Non sapevo che fare. Ora avevo paura di Elija. Tanta, troppa paura anche solo per avvicinarmi; il che era un bel problema visto che vivevo con lui.
Sarei rimasta su quell'albero finché non mi fosse venuta un'idea e non avevo idea di quando sarebbe successo.
Appena passarono un po' di minuti mi rilassai un po' e lasciai cadere le braccia a penzoloni giù dall'albero, chiudendo gli occhi.
All'improvviso realizzai che non ero più al sicuro con lui. Che non lo sarei mai stata, almeno non dopo quanto era successo.
Mi sforzai di non guardare giù mentre saltavo dal ramo ricadendo a terra pesantemente. A causa della velocità con cui caddi persi l'equilibrio, finendo lunga distesa per terra, ma senza farmi male.
Non potevo più stare lì. Quanto ci avrebbe messo a trovarmi?

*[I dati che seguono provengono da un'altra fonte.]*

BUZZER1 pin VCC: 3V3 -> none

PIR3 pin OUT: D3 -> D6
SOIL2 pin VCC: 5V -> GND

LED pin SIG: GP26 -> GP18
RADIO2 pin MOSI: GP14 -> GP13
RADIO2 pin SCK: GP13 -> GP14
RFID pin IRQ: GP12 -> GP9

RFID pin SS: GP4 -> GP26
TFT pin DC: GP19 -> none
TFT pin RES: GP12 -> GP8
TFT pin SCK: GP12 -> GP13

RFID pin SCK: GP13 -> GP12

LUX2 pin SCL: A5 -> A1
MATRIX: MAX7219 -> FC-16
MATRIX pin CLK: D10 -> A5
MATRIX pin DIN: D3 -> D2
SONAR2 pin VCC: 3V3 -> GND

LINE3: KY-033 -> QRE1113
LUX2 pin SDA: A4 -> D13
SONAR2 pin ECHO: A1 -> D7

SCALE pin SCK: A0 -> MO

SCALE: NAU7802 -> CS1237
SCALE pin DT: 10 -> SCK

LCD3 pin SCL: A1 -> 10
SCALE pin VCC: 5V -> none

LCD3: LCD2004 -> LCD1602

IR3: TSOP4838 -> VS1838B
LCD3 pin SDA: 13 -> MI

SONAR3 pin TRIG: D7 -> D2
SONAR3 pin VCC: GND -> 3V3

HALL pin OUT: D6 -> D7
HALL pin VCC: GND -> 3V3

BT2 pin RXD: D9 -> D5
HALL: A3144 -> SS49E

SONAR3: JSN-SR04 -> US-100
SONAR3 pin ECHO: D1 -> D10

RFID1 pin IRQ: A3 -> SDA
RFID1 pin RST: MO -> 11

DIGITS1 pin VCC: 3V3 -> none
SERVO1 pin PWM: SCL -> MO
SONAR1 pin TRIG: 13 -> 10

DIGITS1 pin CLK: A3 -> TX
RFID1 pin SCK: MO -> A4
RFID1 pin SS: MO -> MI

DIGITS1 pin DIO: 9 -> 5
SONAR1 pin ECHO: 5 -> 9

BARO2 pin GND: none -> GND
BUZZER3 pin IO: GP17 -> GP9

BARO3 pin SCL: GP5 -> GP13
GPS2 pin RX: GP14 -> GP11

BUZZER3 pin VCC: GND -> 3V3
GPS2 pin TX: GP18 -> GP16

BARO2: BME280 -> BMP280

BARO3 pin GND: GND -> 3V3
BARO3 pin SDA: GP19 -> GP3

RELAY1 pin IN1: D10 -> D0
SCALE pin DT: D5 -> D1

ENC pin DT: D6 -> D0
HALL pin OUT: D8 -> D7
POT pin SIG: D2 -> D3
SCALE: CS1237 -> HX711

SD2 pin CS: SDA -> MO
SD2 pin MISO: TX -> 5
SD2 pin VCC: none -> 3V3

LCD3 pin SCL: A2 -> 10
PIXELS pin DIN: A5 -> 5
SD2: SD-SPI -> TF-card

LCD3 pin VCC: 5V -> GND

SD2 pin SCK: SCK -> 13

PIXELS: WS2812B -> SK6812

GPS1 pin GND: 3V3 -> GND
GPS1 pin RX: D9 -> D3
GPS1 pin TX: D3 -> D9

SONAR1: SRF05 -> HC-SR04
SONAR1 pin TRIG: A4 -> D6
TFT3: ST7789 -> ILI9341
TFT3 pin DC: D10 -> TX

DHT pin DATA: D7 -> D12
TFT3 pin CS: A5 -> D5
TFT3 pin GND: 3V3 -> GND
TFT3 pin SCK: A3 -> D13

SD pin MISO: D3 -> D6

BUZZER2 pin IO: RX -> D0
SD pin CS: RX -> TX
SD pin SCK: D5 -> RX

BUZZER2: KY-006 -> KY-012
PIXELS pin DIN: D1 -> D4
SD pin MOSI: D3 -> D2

Mi misi a correre verso il fitto della foresta tentando di andare sempre più veloce e sempre più lontano da quella casa e -inaspettatamente- corsi fino alle cinque di pomeriggio senza fare la minima fatica.
Raggiunsi una strada asfaltata e mi misi a camminare con calma al fianco di essa. Le rune sul mio collo cominciavano a bruciarmi e, non riuscendo a spiegarmelo, ignorai il pizzicore e continuai ad avanzare, priva di stanchezza, fame o sete.
Udii un rumore in lontananza che identificai come il motore di una macchina.
Cercai di nascondermi tra gli alberi ma la luce dei fanali mi centrò in pieno, illuminandomi, così mi fermai dov'ero.
La macchina rallentò e accostò al mio lato della strada.
~ Ciao carina. Ti sei persa?~ chiese un ragazzo sporgendosi dal finestrino.
Mi bastò un momento per realizzare che era un demone anche lui. Ora capivo il pizzicore sul collo che si stava lentamente affievolendo, mentre osservavo i suoi occhi gialli.